Lawmaker: No Clear Suspect In Boston Attack< < Back to
UPDATE 5:52 p.m. A Massachusetts congressman says investigators still don't know whether the Boston Marathon bombs were the work of domestic or foreign attackers.
Democratic Rep. William Keating says Homeland Security Secretary Janet Napolitano told him Tuesday that there was no intelligence chatter before the attack Monday that killed three people and wounded more than 170 others. No one has taken responsibility for the twin bomb blasts.
Earlier Tuesday Napolitano said there also was no evidence that the Boston attack was part of a broader plot.
UPDATE 3:55 p.m. A law enforcement official says it's possible that a man who was stopped by police as he ran from the scene of yesterday's bombings at the Boston marathon was simply running to protect himself from the blast, as many others did.
The official says the man was tackled by a bystander, and then by police.
According to police, this is the man whose apartment in the Boston suburb of Revere was searched by FBI agents overnight. Investigators were seen leaving with brown paper bags, plastic trash bags and a duffel bag.
UPDATE 3:30 p.m. Homeland Security Secretary Janet Napolitano says there is no evidence that the bombings at the Boston Marathon are part of a wider plot.
Napolitano says DHS will maintain what she called "enhanced security measures at transportation hubs" as a precaution.
Two people briefed on the investigation told The Associated Press that a pair of bombs packed into pressure cookers and concealed in duffel bags blew up within seconds of each other.
They spoke on condition of anonymity because they were not allowed to discuss the details publicly.
Three people were killed and more than 170 people were wounded in the blasts Monday near the finish line of the Boston Marathon.
UPDATE 2:50 p.m.
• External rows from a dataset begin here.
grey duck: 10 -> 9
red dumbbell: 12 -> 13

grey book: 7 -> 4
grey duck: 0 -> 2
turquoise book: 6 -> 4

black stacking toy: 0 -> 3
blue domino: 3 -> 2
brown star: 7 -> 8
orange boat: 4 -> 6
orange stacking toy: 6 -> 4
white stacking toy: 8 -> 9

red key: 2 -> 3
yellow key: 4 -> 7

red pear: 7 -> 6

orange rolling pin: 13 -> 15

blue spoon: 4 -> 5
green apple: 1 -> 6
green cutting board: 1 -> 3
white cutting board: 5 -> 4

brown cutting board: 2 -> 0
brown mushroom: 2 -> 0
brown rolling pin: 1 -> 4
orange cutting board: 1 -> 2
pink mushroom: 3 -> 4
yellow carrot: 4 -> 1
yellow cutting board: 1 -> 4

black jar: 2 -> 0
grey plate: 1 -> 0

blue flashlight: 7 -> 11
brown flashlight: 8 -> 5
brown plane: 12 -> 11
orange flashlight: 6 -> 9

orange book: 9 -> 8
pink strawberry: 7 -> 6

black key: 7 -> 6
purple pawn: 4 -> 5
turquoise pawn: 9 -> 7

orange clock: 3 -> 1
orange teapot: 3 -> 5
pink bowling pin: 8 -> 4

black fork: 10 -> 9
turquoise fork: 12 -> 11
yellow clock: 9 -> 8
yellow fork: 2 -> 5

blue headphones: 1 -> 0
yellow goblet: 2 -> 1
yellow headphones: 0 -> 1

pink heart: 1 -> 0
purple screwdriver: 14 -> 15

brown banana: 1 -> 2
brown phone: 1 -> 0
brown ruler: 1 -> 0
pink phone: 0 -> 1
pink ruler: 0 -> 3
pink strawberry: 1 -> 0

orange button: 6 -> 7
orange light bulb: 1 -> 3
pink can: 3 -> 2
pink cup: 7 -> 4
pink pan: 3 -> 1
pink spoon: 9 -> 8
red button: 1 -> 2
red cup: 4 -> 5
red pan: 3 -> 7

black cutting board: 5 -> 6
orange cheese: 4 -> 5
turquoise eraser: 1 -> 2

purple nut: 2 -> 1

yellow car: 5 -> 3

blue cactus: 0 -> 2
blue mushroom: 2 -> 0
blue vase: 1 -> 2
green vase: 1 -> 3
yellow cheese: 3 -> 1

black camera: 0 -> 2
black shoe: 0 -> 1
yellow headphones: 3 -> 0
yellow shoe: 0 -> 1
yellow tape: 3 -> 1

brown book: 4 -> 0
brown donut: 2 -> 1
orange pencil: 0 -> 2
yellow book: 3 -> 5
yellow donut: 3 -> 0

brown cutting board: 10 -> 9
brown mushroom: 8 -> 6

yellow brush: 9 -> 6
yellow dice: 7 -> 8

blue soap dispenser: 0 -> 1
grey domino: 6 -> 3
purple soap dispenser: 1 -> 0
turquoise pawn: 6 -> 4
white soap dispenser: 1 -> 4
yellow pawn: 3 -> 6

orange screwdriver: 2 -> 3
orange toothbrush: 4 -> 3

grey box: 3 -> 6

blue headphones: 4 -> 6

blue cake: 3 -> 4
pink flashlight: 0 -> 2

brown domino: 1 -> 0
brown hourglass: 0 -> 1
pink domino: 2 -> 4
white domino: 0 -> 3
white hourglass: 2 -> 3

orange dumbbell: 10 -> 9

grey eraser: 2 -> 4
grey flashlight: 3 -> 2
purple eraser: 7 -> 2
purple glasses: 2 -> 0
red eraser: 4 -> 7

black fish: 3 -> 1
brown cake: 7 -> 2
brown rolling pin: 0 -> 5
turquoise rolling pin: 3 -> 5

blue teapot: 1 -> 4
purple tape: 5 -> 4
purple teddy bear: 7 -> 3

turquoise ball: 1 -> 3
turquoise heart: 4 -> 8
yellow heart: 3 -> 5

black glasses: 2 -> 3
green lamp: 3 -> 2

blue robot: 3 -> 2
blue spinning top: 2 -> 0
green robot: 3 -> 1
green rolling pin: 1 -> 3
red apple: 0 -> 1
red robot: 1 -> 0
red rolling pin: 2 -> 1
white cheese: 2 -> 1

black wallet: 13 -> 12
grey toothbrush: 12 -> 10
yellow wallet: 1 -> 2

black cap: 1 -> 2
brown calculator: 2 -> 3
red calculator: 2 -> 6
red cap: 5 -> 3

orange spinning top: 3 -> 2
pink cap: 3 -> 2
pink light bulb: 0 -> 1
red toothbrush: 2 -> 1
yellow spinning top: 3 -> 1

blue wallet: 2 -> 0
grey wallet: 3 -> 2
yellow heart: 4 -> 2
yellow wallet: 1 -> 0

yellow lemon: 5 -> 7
The two bombs were fashioned out of 6-liter kitchen pressure cookers, packed with shrapnel and explosives, and hidden in black duffel bags left on the ground, according to a person briefed on the case who spoke on condition of anonymity to discuss
the ongoing investigation.
No arrests had been made, and police and federal agents renewed appeals for any video, audio and photos taken by marathon spectators.
UPDATE 2:45 p.m. A 29-year-old restaurant manager has been identified as one of three people killed in the bombing at the Boston Marathon.
Her father says Krystle Campbell, of Medford, Mass., had gone with her best friend to take a picture of the friend's boyfriend crossing the finish line on Monday afternoon.
William Campbell says his daughter, who worked at a restaurant in nearby Arlington, was "very caring, very loving person, and was daddy's little girl." He says the loss has devastated the family.
He says the friend was seriously injured in the explosion.
An 8-year-old, Martin Richard of Boston, also died. He was at the finish line watching the race with his family.
Massachusetts Gov. Deval Patrick says no unexploded bombs were found at the Boston Marathon. He says the only explosives were the ones that went off Monday.
Three people were killed, including an 8-year-old boy, and 176 people were injured by two explosions just seconds apart near the finish line.
Special Agent in Charge Richard DesLauriers says there are no known additional threats and agents are following a number of leads.
ATF agent Gene Marquez says authorities are looking for amateur video and photographic evidence that can give clues to who set off the bombs.
The scene is expected to take several days to process.